Si bien, luego de una fuga exitosa tras pasar siete meses en cautiverio, Francisca Correa declararía que las “chinas” (mujeres “infieles”) la trataban bien y le contaban las aventuras de los “guerreros” en sus salidas; existen registros de golpizas e incluso abuso sexual de otras mujeres por parte de sus captores.[1] Así se supo que en varias expediciones se robaban caballos y en una ocasión “mataron a dos hombres, y una mujer embarazada, con una criatura como de edad de dos años según vio la ropita de ella la que declara”. Y más aún, en otra oportunidad la propia declarante “vio lavar la ropa de los difuntos [enemigos caídos en combate] que era tanta, y tan ensangrentada, que el río en que la lavaron se tiñó tanto que parecía ser pura sangre”. [2]
Maria Isabel Franco fue rescatada más de un año después de su captura, el 1° de mayo de 1801 en los montes del denominado “corral de Sopas”, a orillas del arroyo del mismo nombre. Luego de una acción militar liderada por el capitán Jorge Pacheco se liberó a la citada mujer y a otros dos muchachos también cautivos. De acuerdo al diario de operaciones del capitán Pacheco, en el momento del rescate “se advirtió [en un momento de total desesperación] que las indias mataron porción de niños de pecho [¿infanticidio mediante asfixia?] por no ser descubiertas en el monte por lo que registraban, en caso de llorar”.[3]

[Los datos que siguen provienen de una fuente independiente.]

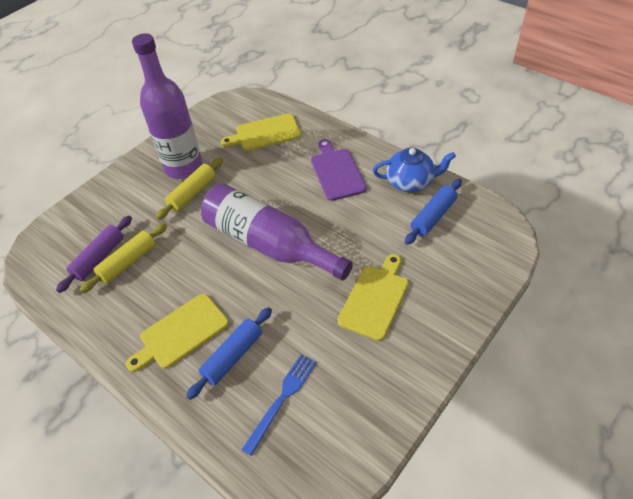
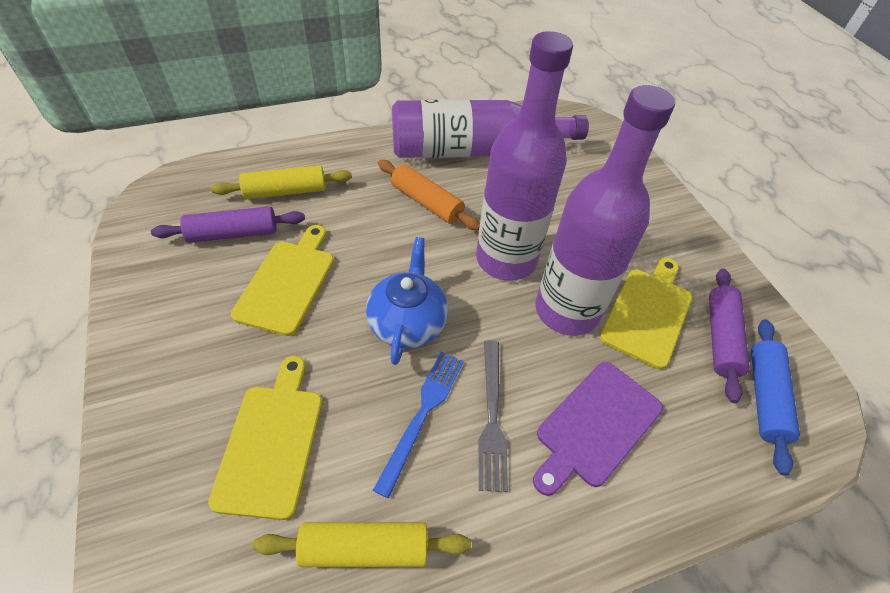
blue rolling pin: 2 -> 1
grey fork: 0 -> 1
orange rolling pin: 0 -> 1
purple bottle: 2 -> 3
purple rolling pin: 1 -> 2

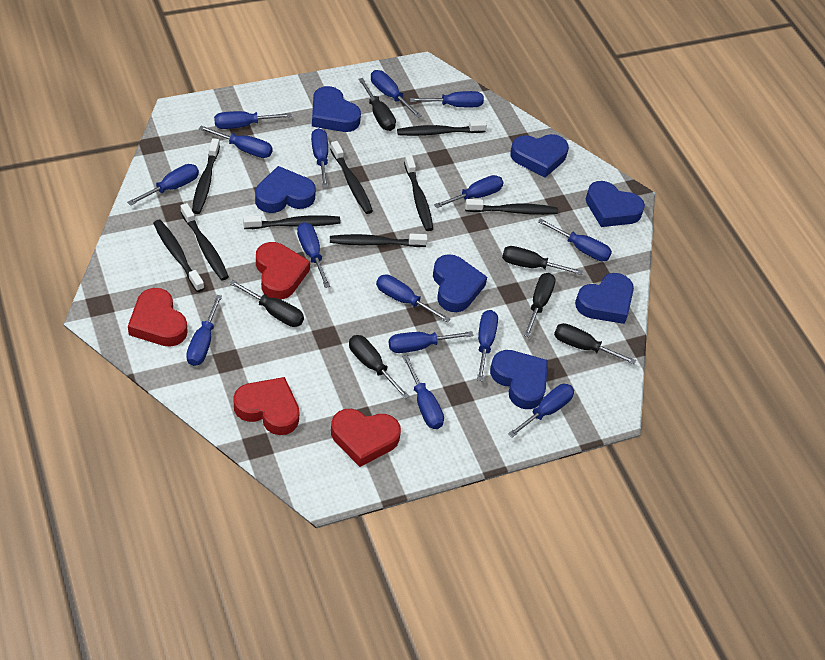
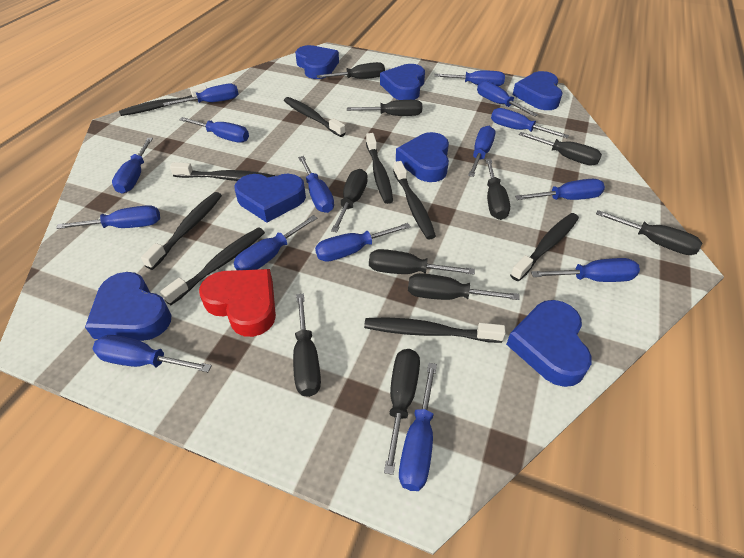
black screwdriver: 6 -> 10
red heart: 4 -> 1

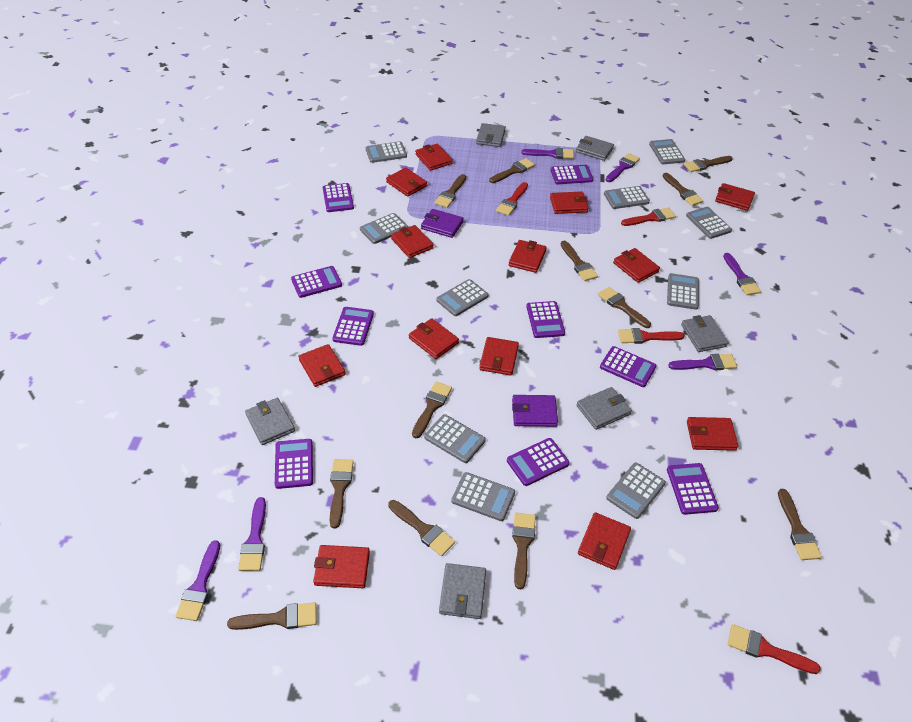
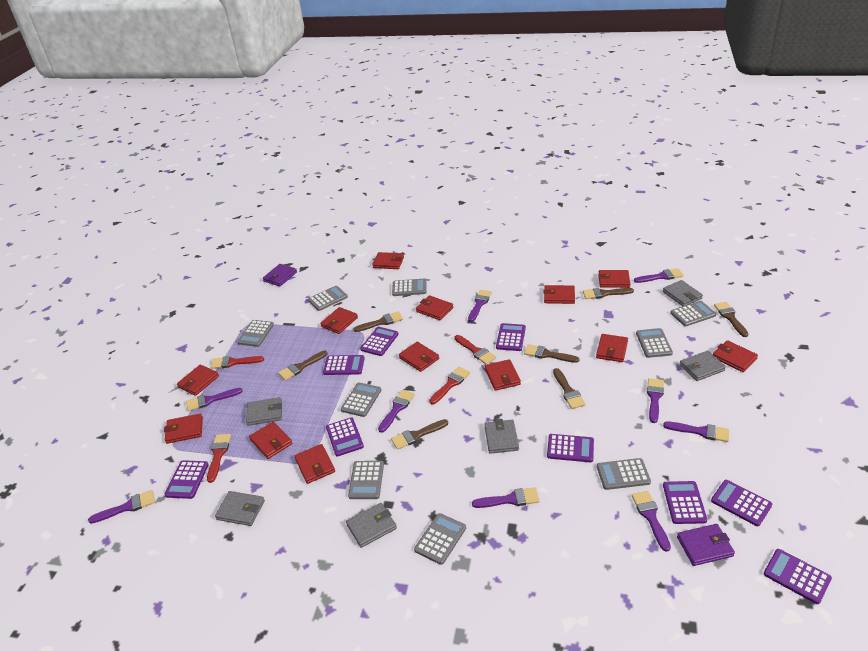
brown brush: 12 -> 7
grey calculator: 10 -> 9
purple brush: 6 -> 9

Dicho esto, bien se puede afirmar que las tolderías charrúas fueron unos de los primeros centros clandestinos de detención en el Río de la Plata. La afirmación no excluye los raptos de “otras” mujeres por fuera de la órbita eurocéntrica (“infieles”, esclavas africanas, afrodescendientes, indígenas guaraníes misioneras), muchas de ellas sin nombre y en el olvido. Del mismo modo, tampoco desconoce los atropellos de algunos integrantes de la sociedad jesuítica misionera, los bandeirantes o los propios orientales en estas zonas de frontera.
En definitiva, es hora de cuestionar los estereotipos con los que recreamos el pasado. No pretendemos juzgar la existencia de un indio “malo” o un indio “bueno” que, de acuerdo a la clásica (re)construcción de la historia nacional, siempre será mejor el que no existe. Lejos estamos de la aureola romántica del charrúa de mirada azul. Más apartado aún, de aquel enfoque sesentista que necesitaba, ubicando su atención en los grupos humanos nativos, identificarse con una América Latina convulsionada. Es decir, no condice con la historia el tan arraigado “charruismo” uruguayo, o peor aún, la tesis del charrúa como “el indio uruguayo”.[4]
Sí diremos que, de poseer una actitud crítica, nunca se hubiese convalidado, por ejemplo, depositar los restos del repatriado cacique Vaimaca Pirú en el Panteón Nacional. Es innegable la angustia y el dolor que a toda persona le provoca el desarraigo. Así pereció. No obstante, su etnia nunca tuvo vínculos con la institucionalidad de su tiempo. Es probable –sí de honores hablamos– que el mejor reconocimiento sea dejarlo descansar en paz en algún monte indígena.
De cualquier forma, de una u otra manera, lo que algunos llaman patriarcado y otros denominan desigualdad de oportunidades carece de caducidad y no distingue color de piel entre víctimas y victimarios. Buena cosa sería que, trascendiendo los reducidos ámbitos académicos y los viejos expedientes judiciales, en el nomenclátor de las calles capitalinas –o algún paraje del interior– esté el nombre “Isabel Franco”, la cautiva que representando a muchas mujeres padeció violencia de género proveniente del malón de “infieles”.
[1] Bracco, Diego (2016) Cautivas entre indígenas y gauchos. EBO, Montevideo, Uruguay.
[2] Ob. Cit. Pp.94-95.
[3] Ibídem, pp.91.
[4] Padrón Favre, Oscar (1996) Ocaso de un pueblo indio. Historia del éxodo guaraní-misionero al Uruguay. Ed. Fin de Siglo.